Image by miss mimee at dEviant Art
I sometimes feel that things are nothing to do with me. Conversations over lunch. Phone calls. Emails. Texts. Greetings in the street. Discussions at work.
It is not disinterest that causes this feeling, it’s just a sense that my mind needs to go somewhere else. I am cooking and I see castles made of stainless steel in a casserole lid. I imagine hieroglyphics on invoices. I could swear the ping of the cash register in the supermarket is actually secret code being sent directly to MI5.
I am usually a million miles away from where I actually am. It’s the way you feel when you wake up in the morning and you can’t quite remember what day it is.
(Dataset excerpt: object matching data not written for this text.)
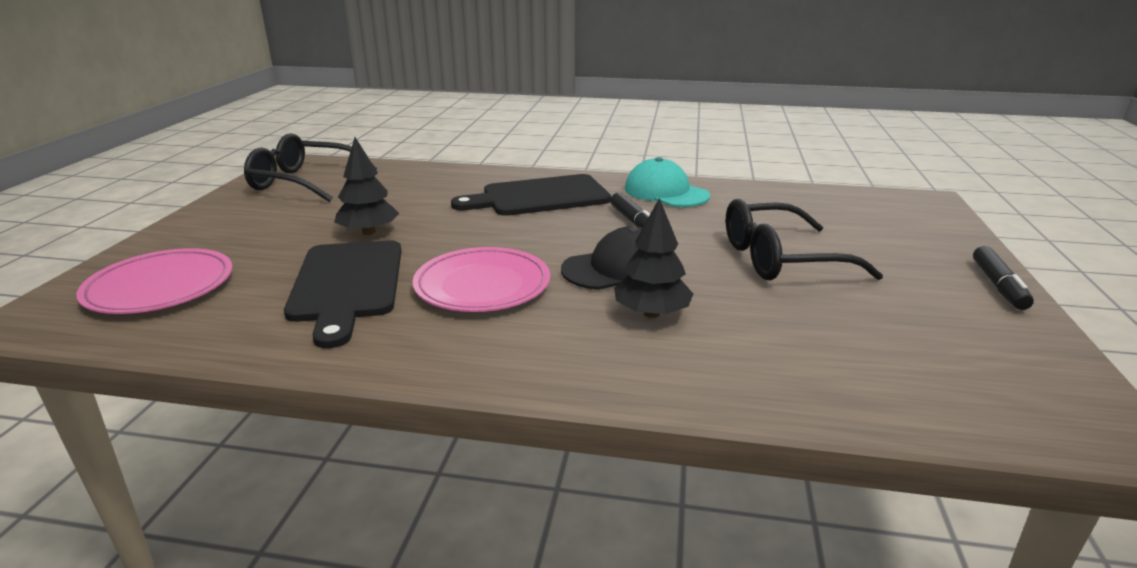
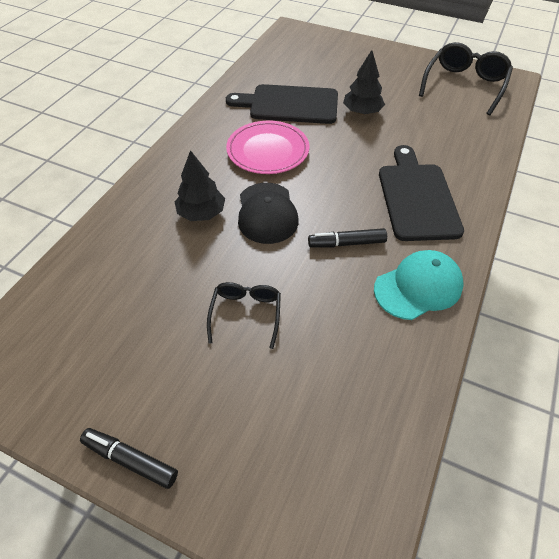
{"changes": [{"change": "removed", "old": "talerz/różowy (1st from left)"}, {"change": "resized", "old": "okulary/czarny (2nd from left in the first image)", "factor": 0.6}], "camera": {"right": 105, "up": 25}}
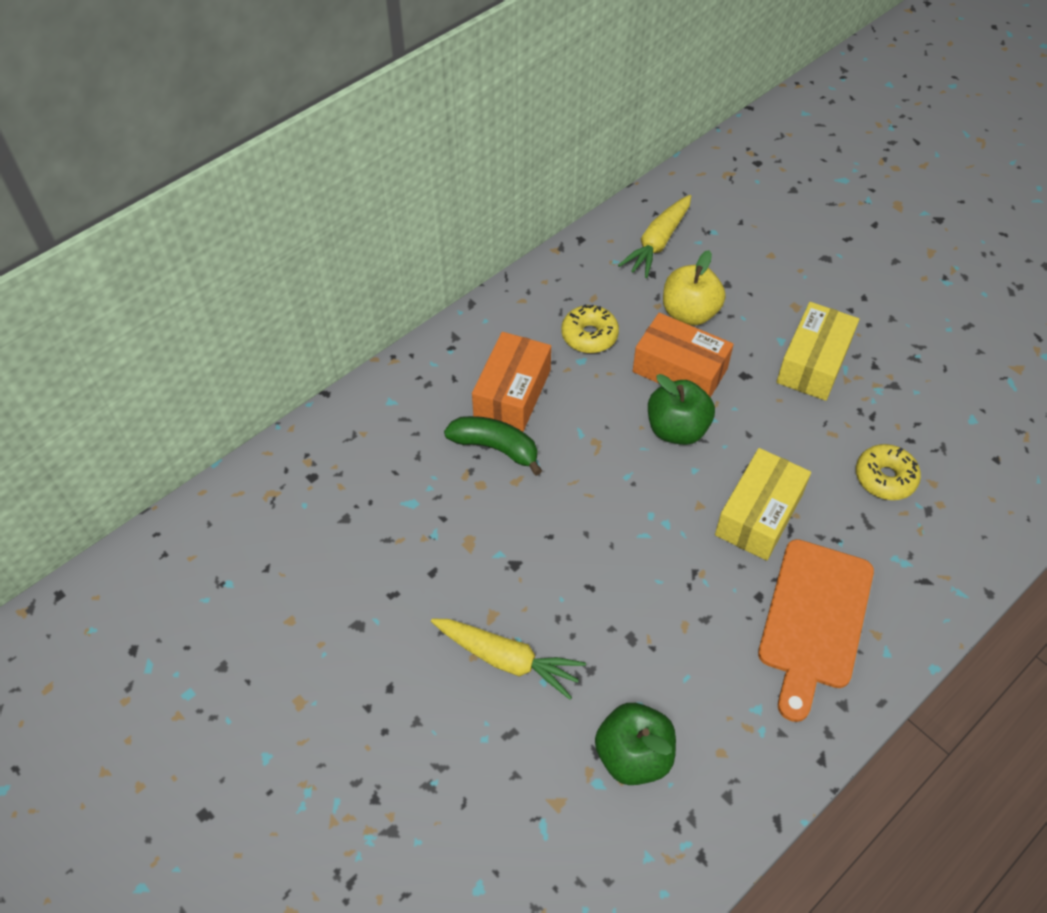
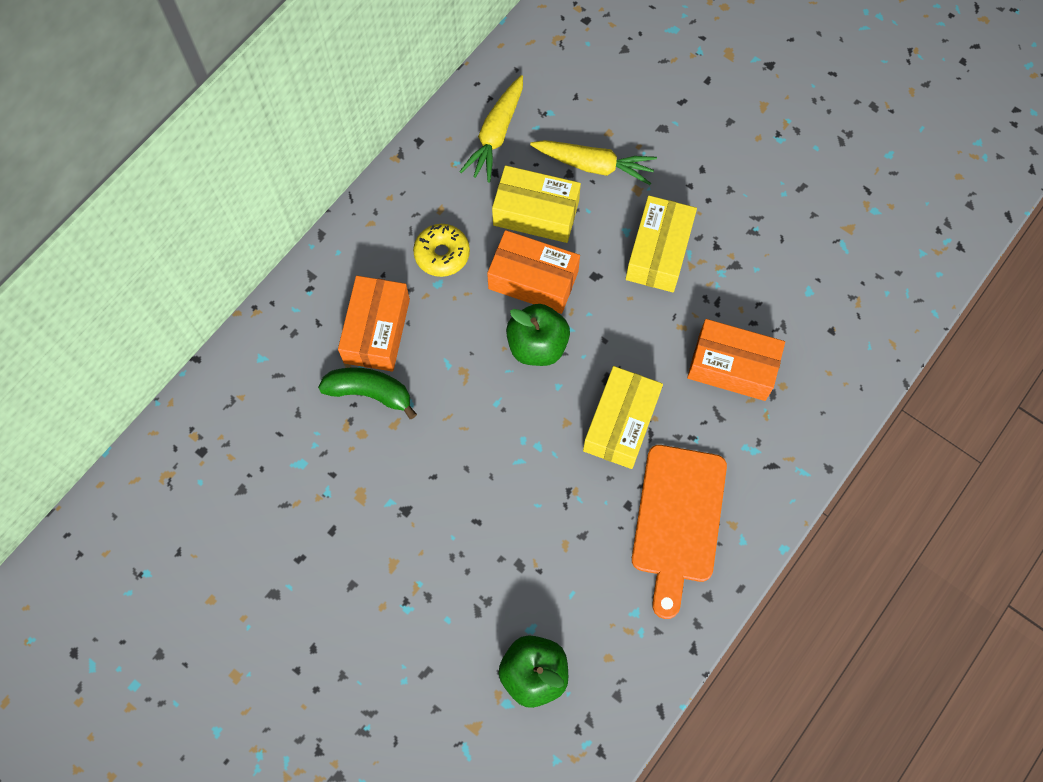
{"changes": [{"change": "moved", "old": "marchewka/żółty (1st from left in the first image)", "new": "marchewka/żółty (2nd from left)"}, {"change": "replaced", "old": "jabłko/żółty", "new": "pudełko/żółty (1st from left)"}, {"change": "replaced", "old": "donut/żółty (2nd from left)", "new": "pudełko/pomarańczowy (3rd from left)"}], "camera": {"right": -10, "up": 15}}
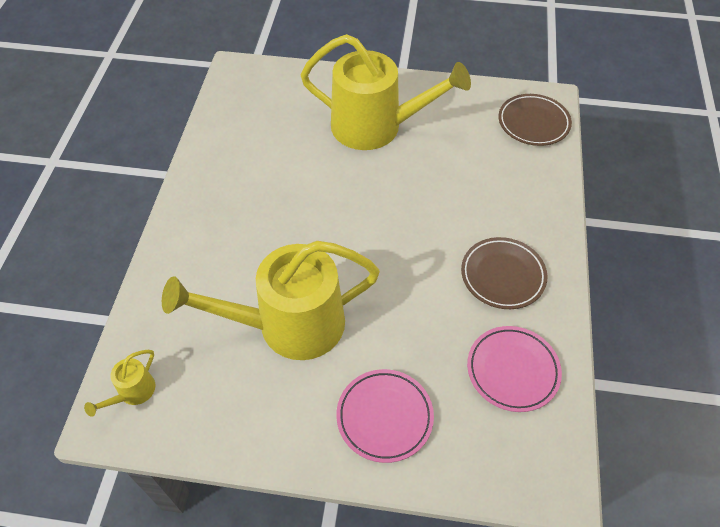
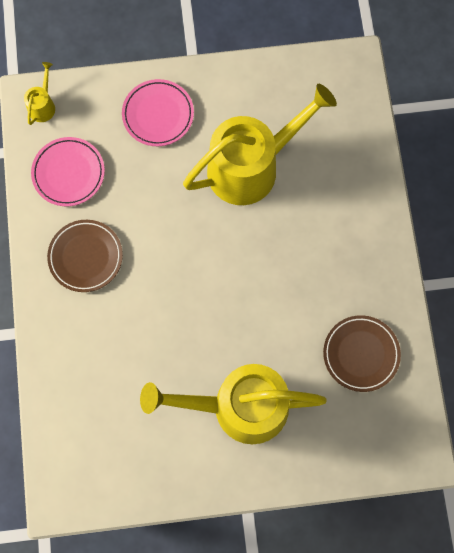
{"changes": [{"change": "moved", "old": "konewka/żółty (1st from left)"}, {"change": "moved", "old": "talerz/brązowy (2nd from left)"}], "camera": {"right": 165, "up": 20}}
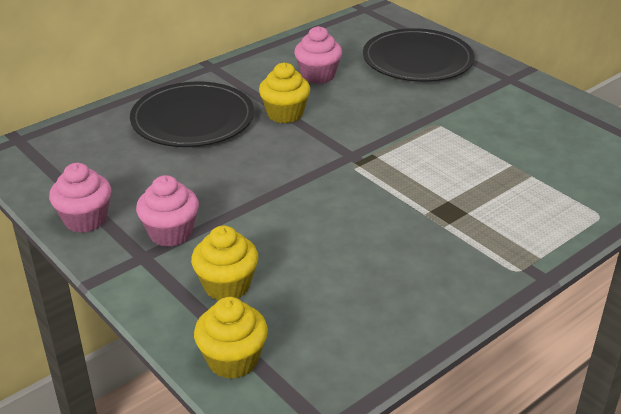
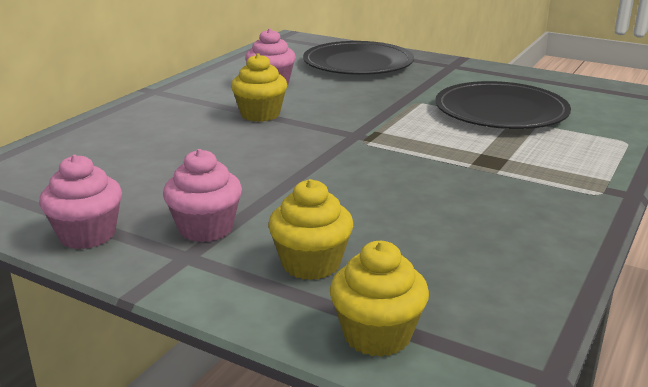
{"changes": [{"change": "moved", "old": "talerz/czarny (1st from left in the first image)", "new": "talerz/czarny (2nd from left)"}], "camera": {"right": -20, "up": -10}}
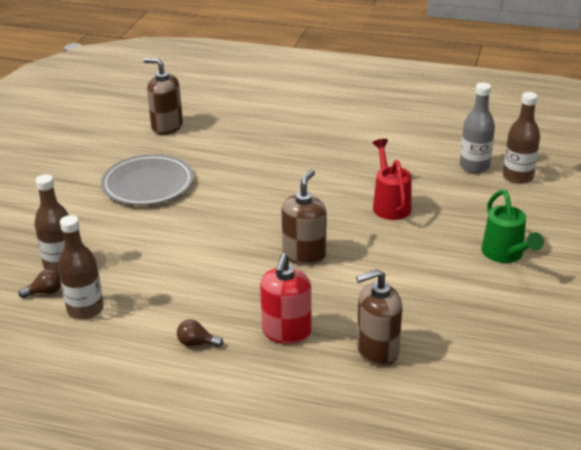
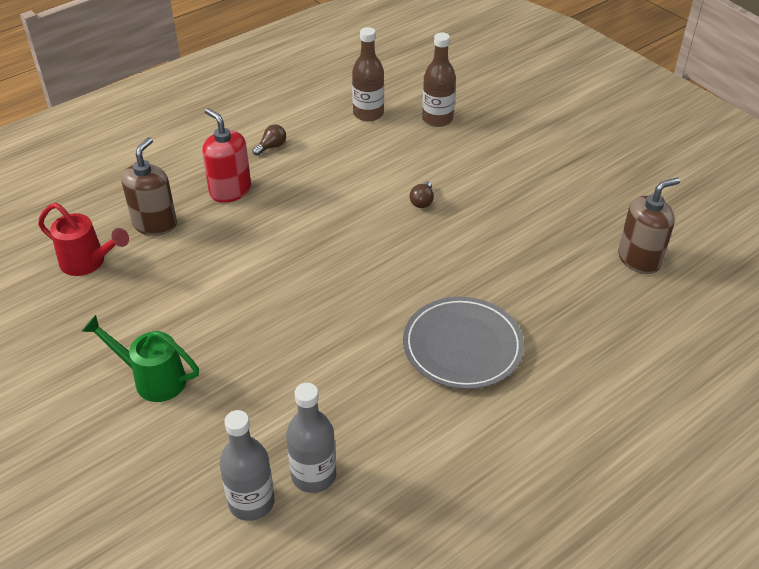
{"changes": [{"change": "moved", "old": "żarówka/brązowy (1st from left in the first image)", "new": "żarówka/brązowy (2nd from left)"}, {"change": "moved", "old": "talerz/szary"}, {"change": "removed", "old": "dozownik mydła/brązowy (2nd from left)"}, {"change": "moved", "old": "konewka/czerwony"}, {"change": "recoloured", "old": "butelka/brązowy (3rd from left)", "new": "butelka/szary (1st from left)"}], "camera": {"right": 125, "up": 10}}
Friends often complain I don’t see them waving to me in the street. That I seem to drift away when they are talking to me or that I bring up something in conversation that has nothing to do with what they’ve been talking about; a quirky little snippet that has stuck in my head.
Some people think I’m vague. Others think I’m rude. I think I’m merely daydreaming, a habit I’ve had since childhood when Sister Benedicta used to constantly chide me for gazing out the window in class and dreaming of wonderlands in the air.
I know I do it. I try not to. I think it stems from feeling I just don’t fit in. Sometimes in a group I just smile and nod, suspecting I have nothing to offer; and the daydreams rise unencumbered.
I can’t help but notice that shopfronts look like theatre backdrops and that at any moment they might change, becoming the sea or the sky. I can’t help but see the buckets of iris in the florist, loaded like arrows. No matter how hard I try the boy with socks the colour of lemon drops catches my eye.
I am incorrigible. I can’t help myself. But I am a believer of dreams. The day is full of paintings and songs and poetry. The focus of the day is illusory. The slivers of reality hiding in daydreams are what’s really going on. And I don’t think I can stop seeing them, even though I try.